Book Synopsis Literary Cultures of Latin America : a Comparative History: Configurations of literary culture by : Mario J. Valdés
Download or read book Literary Cultures of Latin America : a Comparative History: Configurations of literary culture written by Mario J. Valdés and published by Oxford University Press, USA. This book was released on 2004 with total page 728 pages. Available in PDF, EPUB and Kindle. Book excerpt: In three volumes of expert, innovative scholarship, Literary Cultures of Latin America offers a multidisciplinary reference on one of the most distinctive literary cultures in the world. In topically arranged articles written by a team of international scholars, Literary Cultures of Latin America explores the shifting problems that have arisen across national borders, geographic regions, time periods, linguistic systems, and cultural traditions in literary history. Bucking the tradition of focusing almost exclusively on the great canons of literature, this unique reference work casts its net wider, exploring pop culture, sermons, scientific essays, and more.
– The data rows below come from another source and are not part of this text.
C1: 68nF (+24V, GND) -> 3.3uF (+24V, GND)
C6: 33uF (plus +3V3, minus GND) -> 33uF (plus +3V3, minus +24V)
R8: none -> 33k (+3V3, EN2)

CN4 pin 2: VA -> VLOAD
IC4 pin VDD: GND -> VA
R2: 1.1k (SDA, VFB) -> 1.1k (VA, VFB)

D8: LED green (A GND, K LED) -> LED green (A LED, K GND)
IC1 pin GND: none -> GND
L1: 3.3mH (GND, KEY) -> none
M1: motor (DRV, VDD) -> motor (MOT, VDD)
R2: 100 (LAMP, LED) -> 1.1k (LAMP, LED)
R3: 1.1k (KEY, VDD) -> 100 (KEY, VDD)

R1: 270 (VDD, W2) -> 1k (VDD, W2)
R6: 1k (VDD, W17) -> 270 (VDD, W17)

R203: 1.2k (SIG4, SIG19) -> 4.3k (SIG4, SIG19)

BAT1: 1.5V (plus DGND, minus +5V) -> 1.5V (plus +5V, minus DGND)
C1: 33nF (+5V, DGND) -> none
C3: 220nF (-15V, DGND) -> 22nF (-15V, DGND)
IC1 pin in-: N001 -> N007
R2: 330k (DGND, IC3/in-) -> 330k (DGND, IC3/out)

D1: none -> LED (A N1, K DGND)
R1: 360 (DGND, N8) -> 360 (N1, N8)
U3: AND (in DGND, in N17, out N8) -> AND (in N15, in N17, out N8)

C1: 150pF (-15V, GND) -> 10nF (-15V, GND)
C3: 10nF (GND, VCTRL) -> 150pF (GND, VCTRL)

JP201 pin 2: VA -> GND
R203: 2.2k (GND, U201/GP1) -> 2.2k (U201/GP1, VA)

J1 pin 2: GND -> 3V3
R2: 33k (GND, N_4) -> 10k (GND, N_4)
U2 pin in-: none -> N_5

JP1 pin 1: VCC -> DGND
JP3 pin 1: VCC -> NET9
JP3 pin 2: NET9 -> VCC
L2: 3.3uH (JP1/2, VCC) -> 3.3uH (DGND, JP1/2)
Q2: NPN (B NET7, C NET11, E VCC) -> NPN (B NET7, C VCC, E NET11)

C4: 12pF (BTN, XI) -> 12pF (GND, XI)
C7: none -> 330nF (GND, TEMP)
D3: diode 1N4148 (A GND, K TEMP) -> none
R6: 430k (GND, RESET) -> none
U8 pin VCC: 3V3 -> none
While collaborators are careful to note that these volumes offer only a snapshot of the diverse body of Latin American literature, Literary Cultures of Latin America highlights unique cultural perspectives that have never before received academic attention. Comprised of signed articles each with complete bibliographies, this unique reference also takes into account relevant political, anthropological, economic, geographic, historical, demographic, and sociological research in order to understand the full context of each community's literature.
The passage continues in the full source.